Document Type: Special Articles

Authors

1 Professor, Department of Cerebrovascular Disease AND Neurocognitive Research Center, School of Medicine, Mashhad University of Medical Sciences, Mashhad, Iran.

2 Assistant Professor, Department of Neurology, School of Medicine, Birjand University of Medical Sciences, Birjand, Iran

3 Resident, Department of Neurology, School of Medicine, Mashhad University of Medical Sciences, Mashhad, Iran

4 Researcher, Neurocognitive Research Center, Mashhad University of Medical Sciences, Mashhad, Iran

Abstract

Background: Anticoagulation therapy is a routine treatment in patients with hemorrhagic cerebral venous thrombosis (CVT).
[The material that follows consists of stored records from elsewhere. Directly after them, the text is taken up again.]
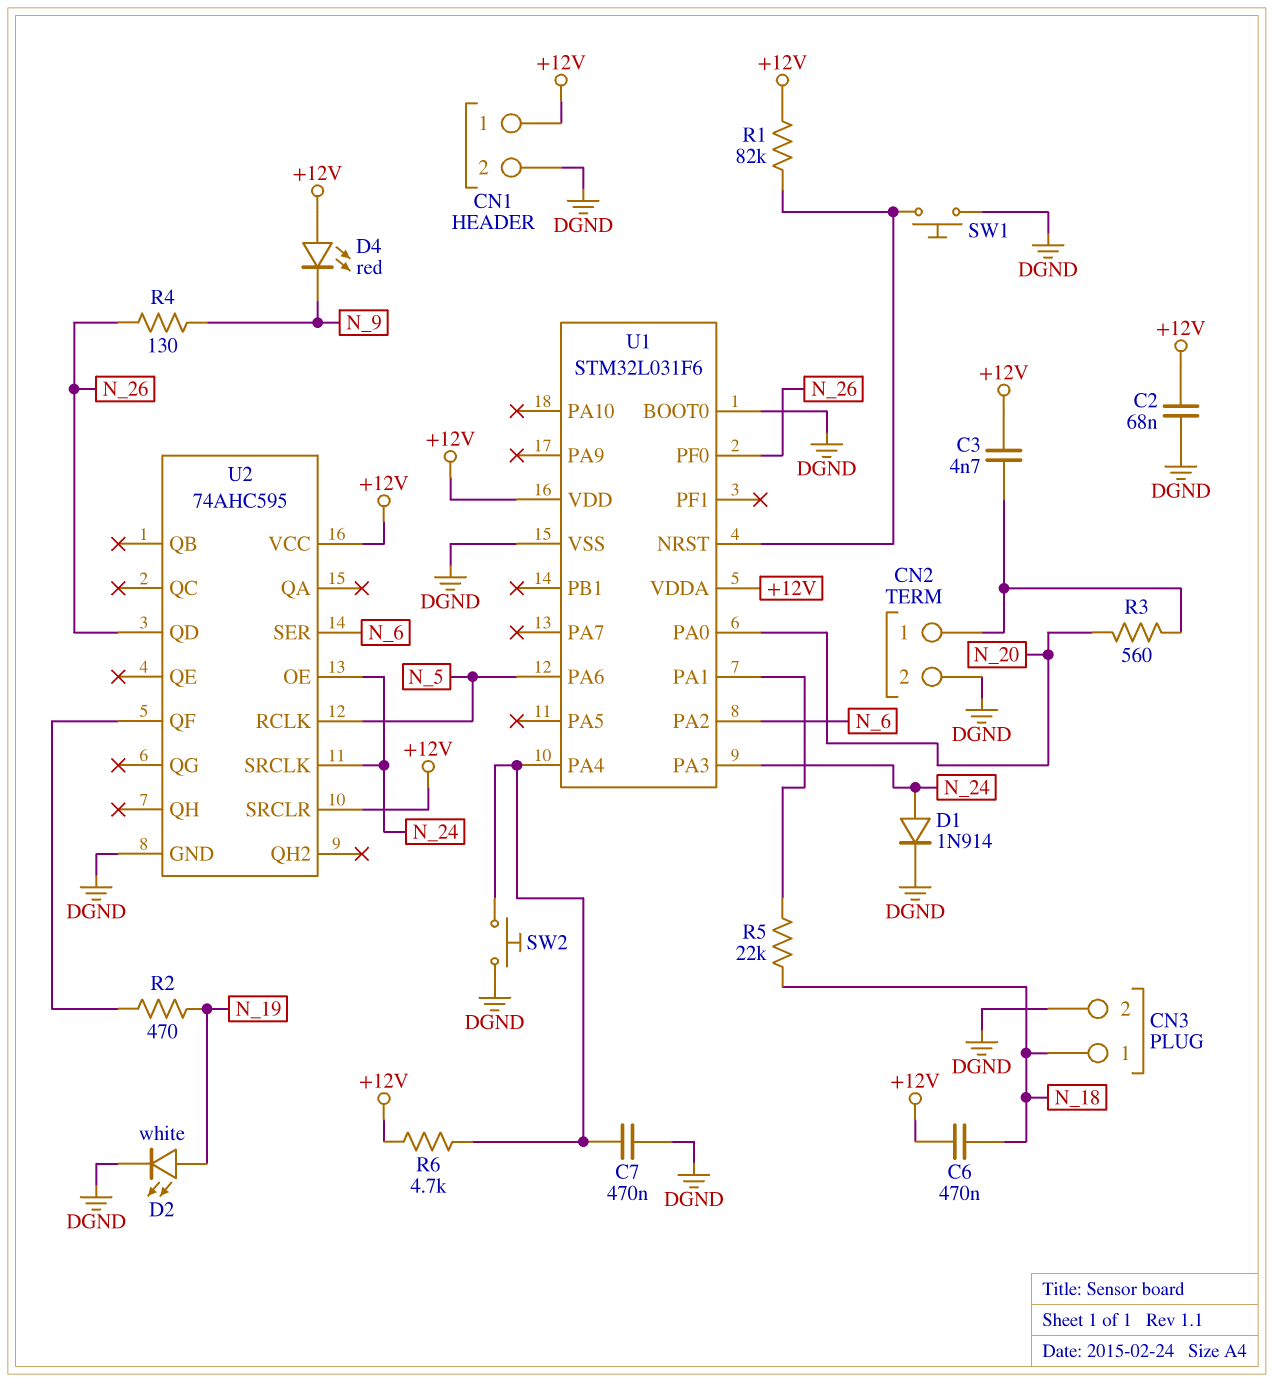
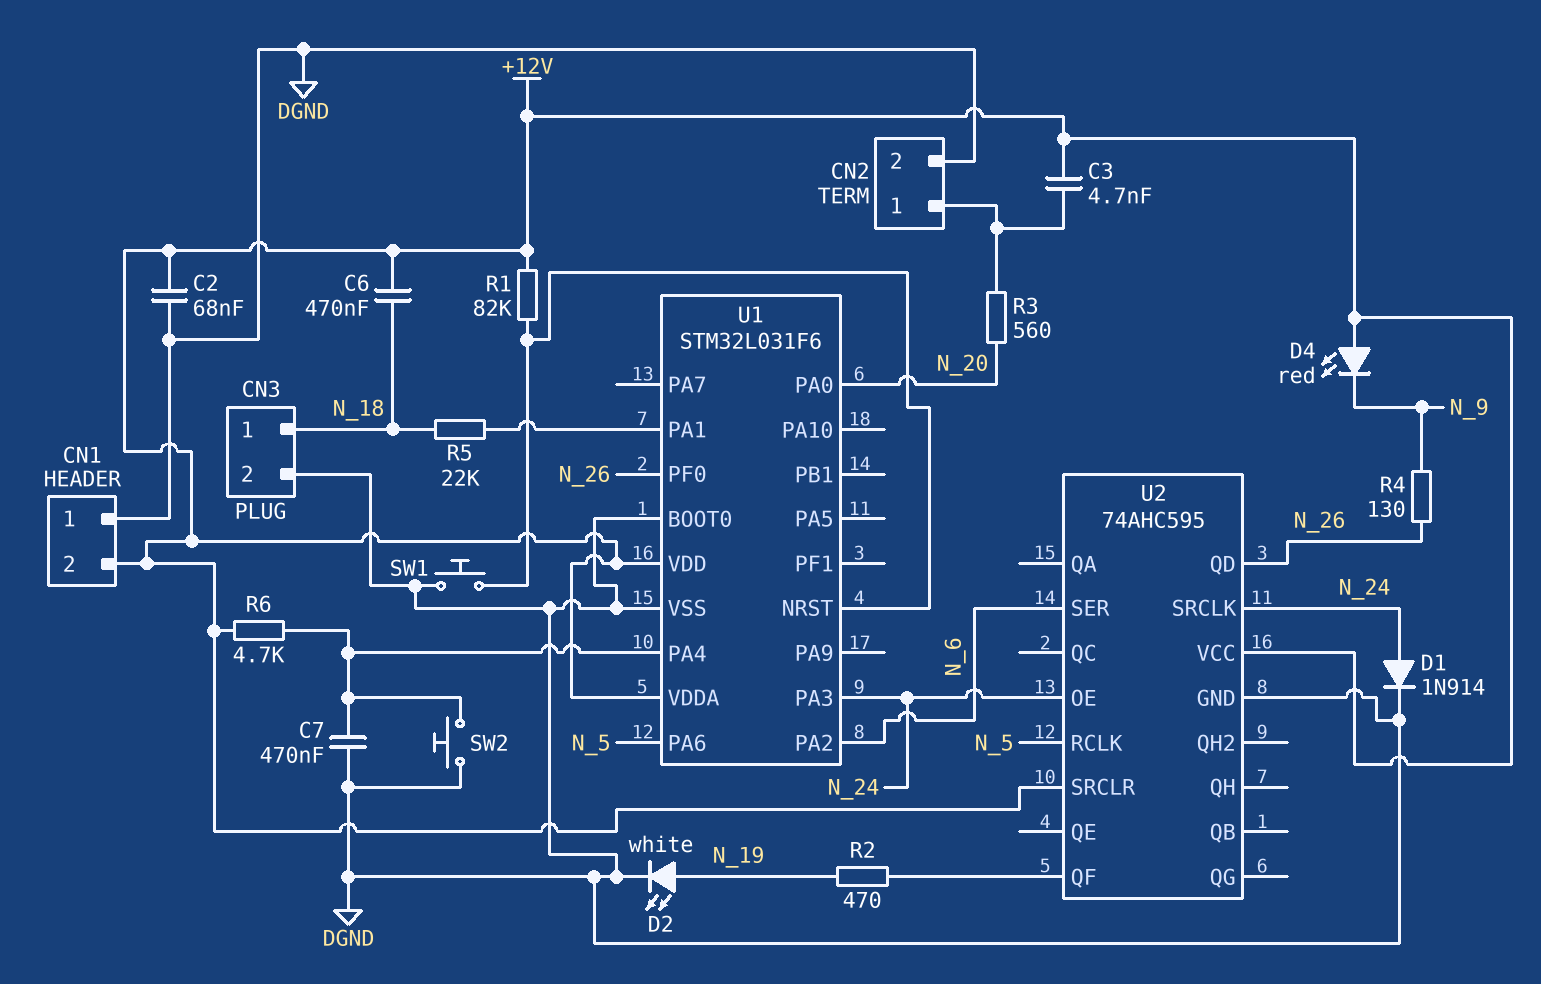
CN1 pin 1: +12V -> DGND
CN1 pin 2: DGND -> +12V

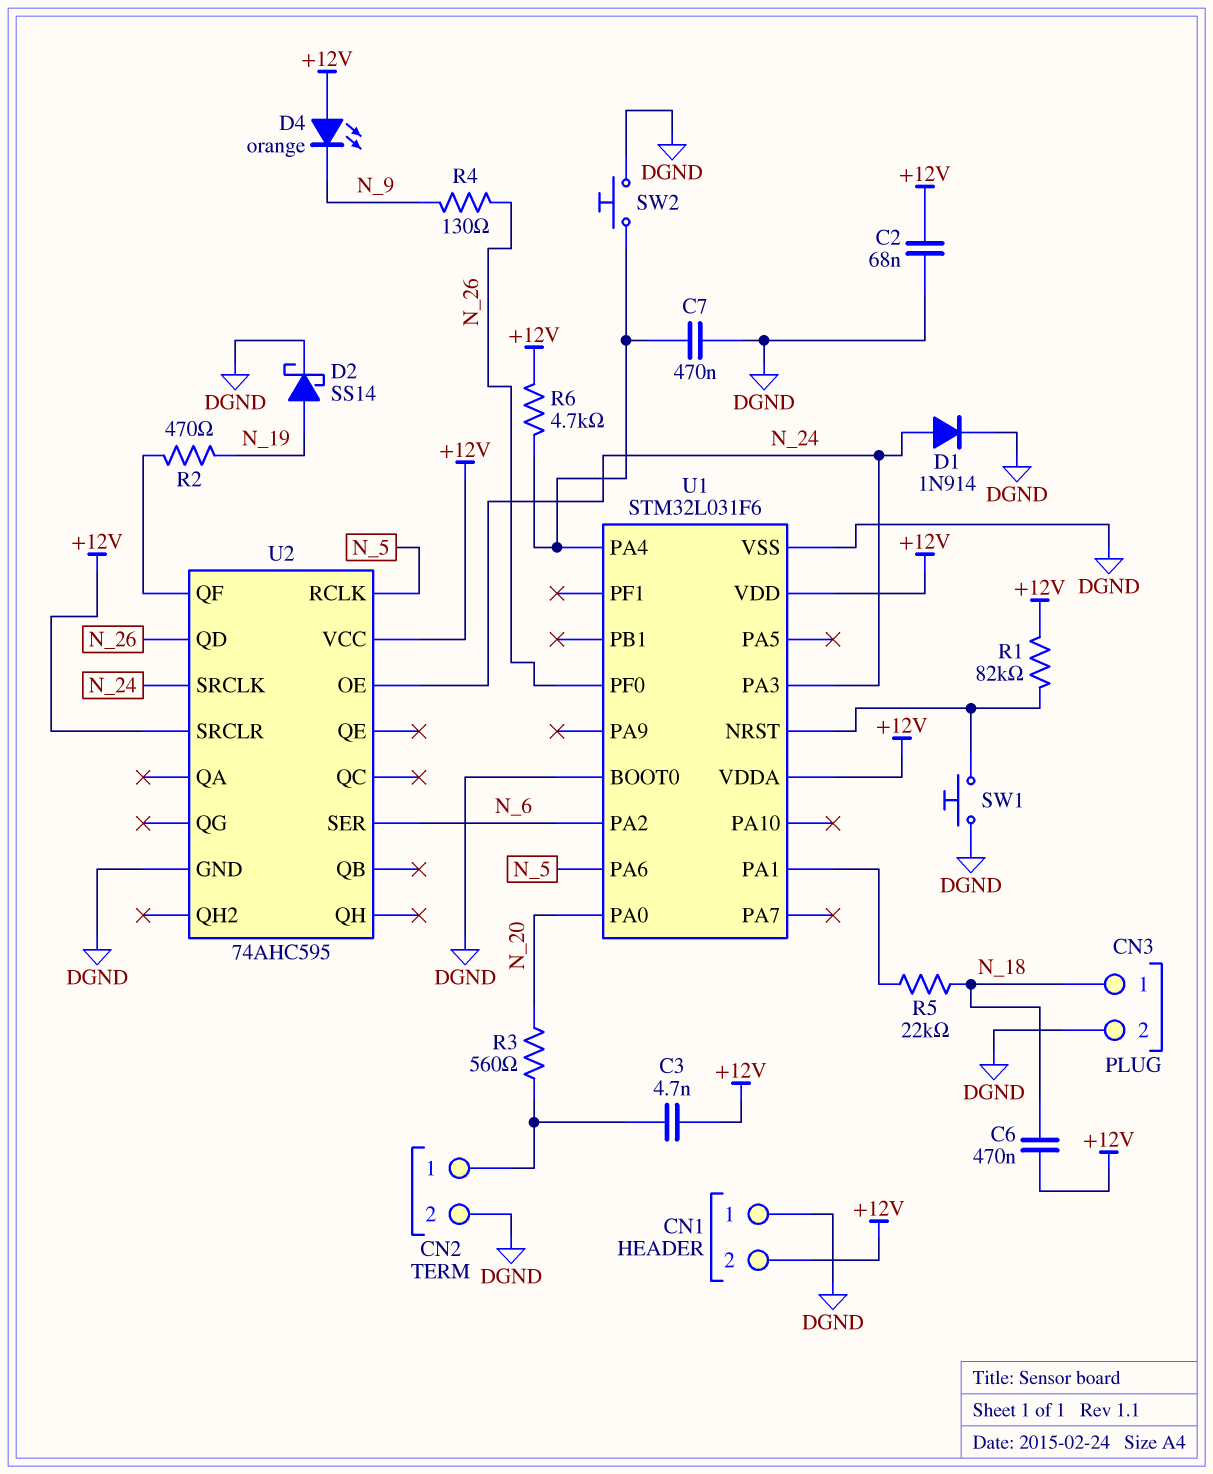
D2: LED white (A N_19, K DGND) -> schottky SS14 (A N_19, K DGND)
D4: LED red (A +12V, K N_9) -> LED orange (A +12V, K N_9)

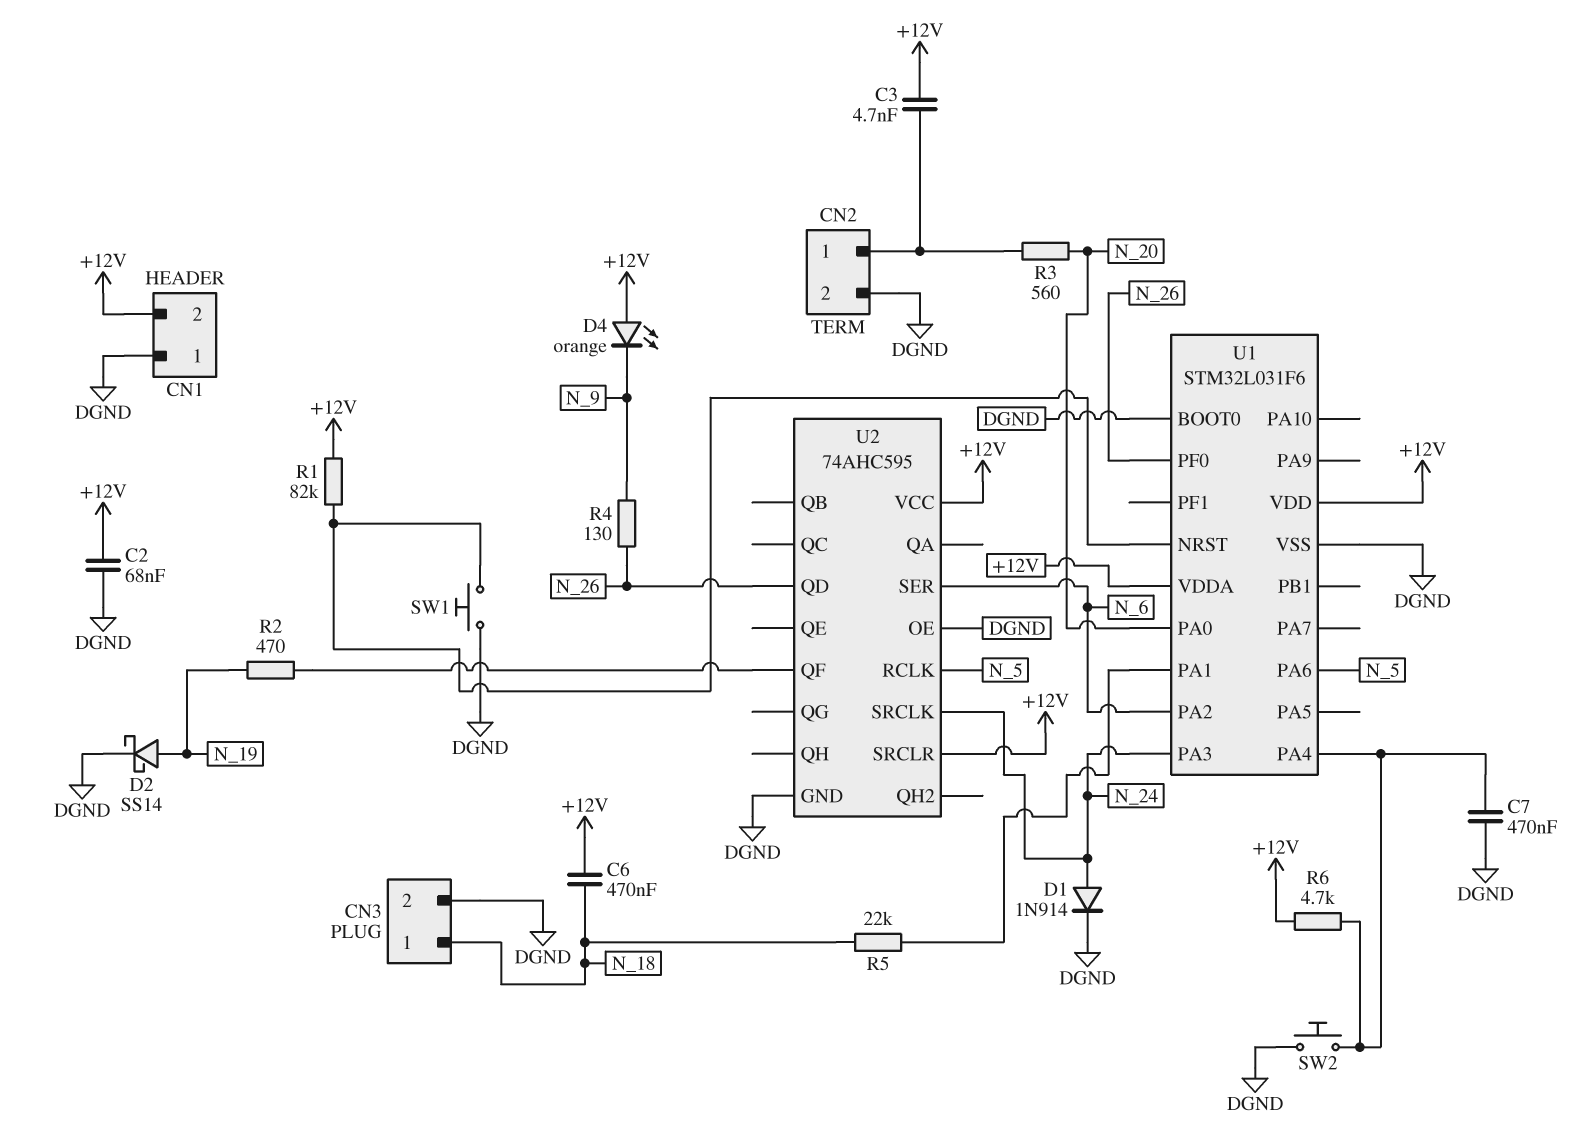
U2 pin OE: N_24 -> DGND

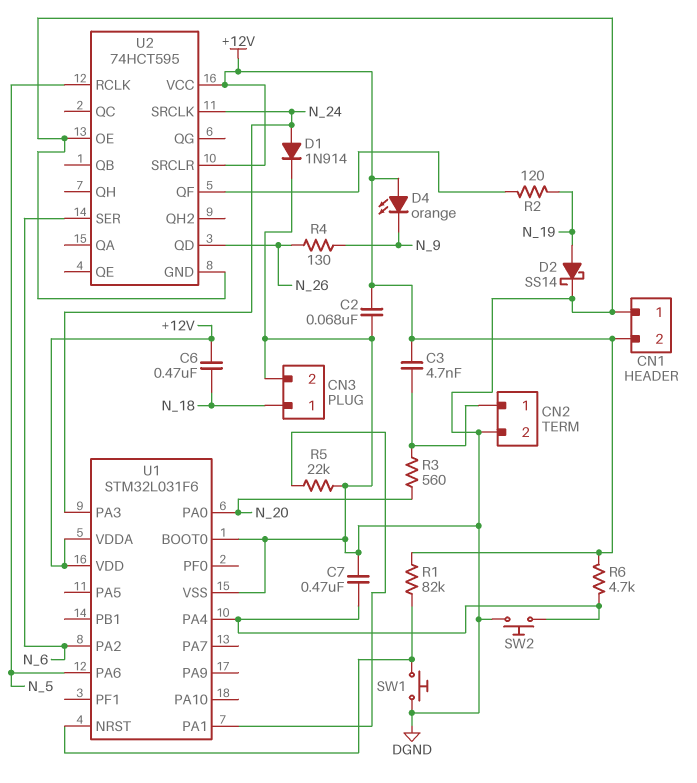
R2: 470 (N_19, U2/QF) -> 120 (N_19, U2/QF)
R5: 22k (N_18, U1/PA1) -> 22k (DGND, U1/PA1)
U1 pin PF0: N_26 -> none
U2: 74AHC595 -> 74HCT595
However, fear of hemorrhagic complications and deterioration course following anticoagulation often disturbs the responsible physician.Methods:This was a Prospective observational study on consecutive CVT patients with hemorrhagic venous infarction or subarachnoid hemorrhage (SAH) admitted in Ghaem Hospital, Mashhad, Iran, during 2006-2012. The diagnosis of CVT in suspected cases was confirmed by magnetic resonance imaging/magnetic resonance venography (MRI/MRV), and computerized tomography (CT) angiography following established diagnostic criteria. Demographic data, clinical manifestations from onset to end of the observation period, location of thrombus, location and size of infarction and hemorrhage, and clinical course during treatment were recorded. Choice of the treatment was left to the opinion of the treating physician. Clinical course during 1 week of treatment was assessed based on the baseline modified National Institute of Health Stroke Scale (NIHSS) score. Three or more points decrease or increase of modified NIHSS after 1 week of treatment was considered as improvement or deterioration courses, respectively. Other clinical courses were categorized as stabilization course.Results:102 hemorrhagic CVT patients (80 females, 22 males) with mean age of 38.6 ± 8 years were prospectively investigated. Of the 102 hemorrhagic CVT patients in the acute phase, 52 patients (50.9%) were anticoagulated with adjusted dose intravenous heparin infusion and 50 cases (49.1%) received subcutaneous enoxaparin 1mg/Kg twice daily. Decreased consciousness had a significant effect on the clinical course of the patients (X(2) = 9.493, df = 2, P = 0.009). Presence of SAH had no significant effect on the clinical course of our anticoagulated hemorrhagic CVT cases (X(2) = 0.304, df = 2, P = 0.914). Extension of Infarction in more than two thirds of a hemisphere had a significant influence on the distribution of clinical courses (X(2) = 5.867, df = 2, P = 0.044). Difference in distribution of clinical course among the two groups of our hemorrhagic CVT patients was not significant (X(2) = 8.14, df = 1, P = 0.87).Conclusion:Patients with hemorrhagic CVT without other contraindication for anticoagulation should be treated either with dose-adjusted intravenous heparin or body-weight-adjusted subcutaneous low molecular-weight heparin.